Selanjutnya saat $\color{red}r=1$, kita bisa mendaptkan
$\begin{aligned}1.\quad &a^{3}+b^{3}+c^{3}+3abc\geq ab(a+b)+bc(b+c)+ca(c+a)\\ 2.\quad &abc\geq (a+b-c)(b+c-a)(c+a-b)\\ 3.\quad &(a+b+c)^{3}+9abc\geq 4(a+b+c)(ab+bc+ca) \end{aligned}$.

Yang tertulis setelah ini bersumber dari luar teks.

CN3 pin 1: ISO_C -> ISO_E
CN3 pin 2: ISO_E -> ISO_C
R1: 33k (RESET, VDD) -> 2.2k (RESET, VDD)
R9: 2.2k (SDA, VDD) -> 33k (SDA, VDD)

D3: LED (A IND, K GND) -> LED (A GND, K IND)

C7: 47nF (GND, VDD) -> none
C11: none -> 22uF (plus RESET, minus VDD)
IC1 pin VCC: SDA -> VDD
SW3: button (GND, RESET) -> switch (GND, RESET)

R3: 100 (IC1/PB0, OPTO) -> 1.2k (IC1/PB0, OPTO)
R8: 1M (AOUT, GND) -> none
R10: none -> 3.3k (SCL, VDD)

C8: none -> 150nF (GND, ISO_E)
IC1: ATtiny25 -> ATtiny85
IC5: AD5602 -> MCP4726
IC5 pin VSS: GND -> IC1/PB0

Dan saat $\color{red}r=2$, kita bisa mendaptkan
$\begin{aligned}a^{4}+&b^{4}+c^{4}+abc(a+b+c)\geq ab(a^{2}+b^{2})+bc(b^{2}+c^{2})+ca(c^{2}+a^{2}) \end{aligned}$.
3. Beberapa formulasi bantu
$\begin{aligned}1.\quad&\color{red}(a+b+c)(a^{2}+b^{2}+c^{2})\\&=a^{3}+b^{3}+c^{3}+a(b^{2}+c^{2})+b(a^{2}+c^{2})+c(a^{2}+b^{2})\\ 2.\quad&\color{red}(a+b+c)(a^{2}+b^{2}+c^{2})\\ &=a^{3}+b^{3}+c^{3}+a^{2}(b+c)+b^{2}(a+c)+c^{2}(a+b)\\ 3.\quad&\color{red}(a+b+c)(ab+ac+bc)\\ &=3abc+ab(a+b)+ac(a+c)+bc(b+c)\\ 4.\quad&\color{red}(a+b+c)(ab+ac+bc)\\ &=3abc+a^{2}(b+c)+b^{2}(a+c)+c^{2}(a+b)\\ 5.\quad&\color{red}(a+b+c)^{3}+3abc\\ &=a^{3}+b^{3}+c^{3}+3(a+b+c)(ab+ac+bc)\\ 6.\quad&\color{red}(a+b)(a+c)(b+c)\\ &=2abc++a^{2}(b+c)+b^{2}(a+c)+c^{2}(a+b)\\ 7.\quad&\color{red}(a+b-c)(a+c-b)(b+c-a)\\ &=-2abc-(a^{3}+b^{3}+c^{3})+a^{2}(b+c)+b^{2}(a+c)+c^{2}(a+b)\\ 8.\quad&\color{red}(a-b)(b-c)(c-a)\\ &=a^{2}(c-b)+b^{2}(a-c)+c^{2}(b-a)\\ \end{aligned}$.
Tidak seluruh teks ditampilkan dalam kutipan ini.